The process of adjudicating the fines and suspensions is still in the early stages. Dr. Shell had a Provisional Suspension hearing, and his suspension was not lifted by the hearing officer. Currently, he is not able to practice on Covered horses Dr. Hippie's suspension was lifted after a Provisional Suspension hearing, and, as a result, HIWU did not impose a Provisional Suspension against Dr. Smyth. However, these are just preliminary steps. Hearings will be held regarding the incidents involving the three vets on June 17, 18 and 19, at which time they could be fully exonerated or suspensions and fines could be ordered.

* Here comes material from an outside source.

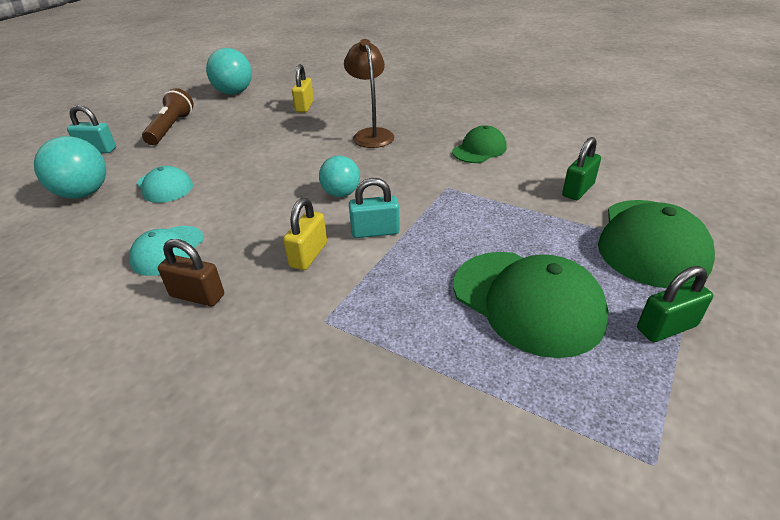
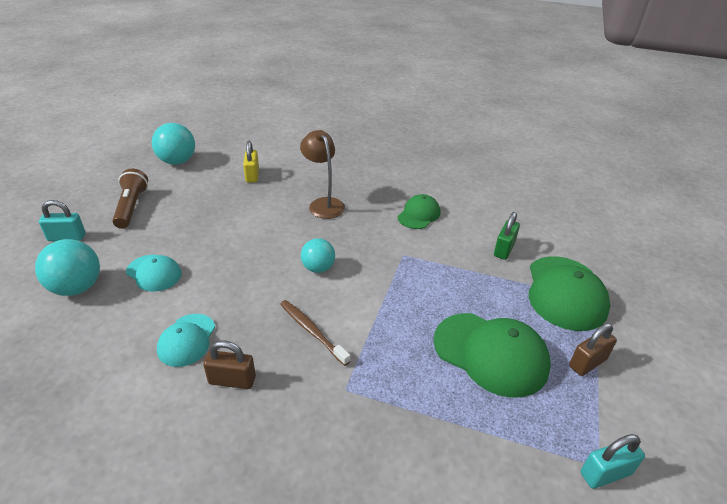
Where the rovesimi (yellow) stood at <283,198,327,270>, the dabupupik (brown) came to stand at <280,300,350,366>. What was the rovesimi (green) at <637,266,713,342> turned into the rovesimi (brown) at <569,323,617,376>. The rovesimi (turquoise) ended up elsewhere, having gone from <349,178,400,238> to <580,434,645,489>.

So why did HIWU provisionally suspend Hippie and Shell? Did Mary Scollay tell vets who also work outside the racing industry that these drugs could be on their trucks on the grounds of a racetrack? We asked HIWU, who said that just having an outside practice wasn't enough to meet the compelling justification requirement, and that further proof will be examined at those hearings.

“As per Rule 3214(a), Possession of a Banned Substance is an Anti-Doping Rule Violation (ADRV) `unless there is compelling justification for such Possession,'” HIWU Director of Communications & Outreach Alexa Ravit said in an email. “Dr. Scollay advised veterinarians that the treatment of non-Covered Horses could be a basis for showing `compelling justification' for possession of Banned Substances. However, the Covered Person has the burden of proving a `compelling justification,' which is a defense to a 3214(a) ADRV Charge.

“On its own, a Covered Person's verbal statement that they have a non-Covered Horse practice is not sufficient proof to establish the compelling justification. To properly establish the compelling justification defense, the Covered Person needs to demonstrate the existence of their non-Covered Horse practice with supporting or corroborating evidence, such as treatment records, day logs, prescription records, billing invoices, or any other documentation or evidence that demonstrates that the Banned Substance(s) in question were possessed to treat non-Covered Horses.

“Each case is handled based upon the specific facts and circumstances, and 'compelling justification' can be established by myriad circumstances so long as there is actual, credible evidence to support the defense.”

Robertson isn't buying it.

“Now they're trying to backtrack from what Dr. Scollay said,” Robertson said. “That's a long detailed answer but you have to look at her quotes, and the words she actually said at these seminars, when she was going around the country before HISA went into effect. She gave the same presentation and said the same thing everywhere. If you look at what she said at these seminars, she didn't say any of that. She didn't say, 'Oh, hey, you have to prove you treat farm horses and you have to show us records, etc., etc. She just said if you have a a non-covered practice you're allowed to posses these banned substances. Period. I don't think anyone is going to argue that my clients don't have a non-covered practice. They treat horses at farms and on the racetrack. What they're trying to do is backtrack from what Mary Scollay said at these seminars. If they wanted it done this way, what they needed to do was to come out with a pronouncement and say, 'Just so you know, here is how were going to interpret compelling justification going forward.' But that's not at all what she said.

“What's not fair is that people got swept up in this because they relied on what Dr. Scollay said. These people are facing penalties that could ruin their career and force them into bankruptcy.”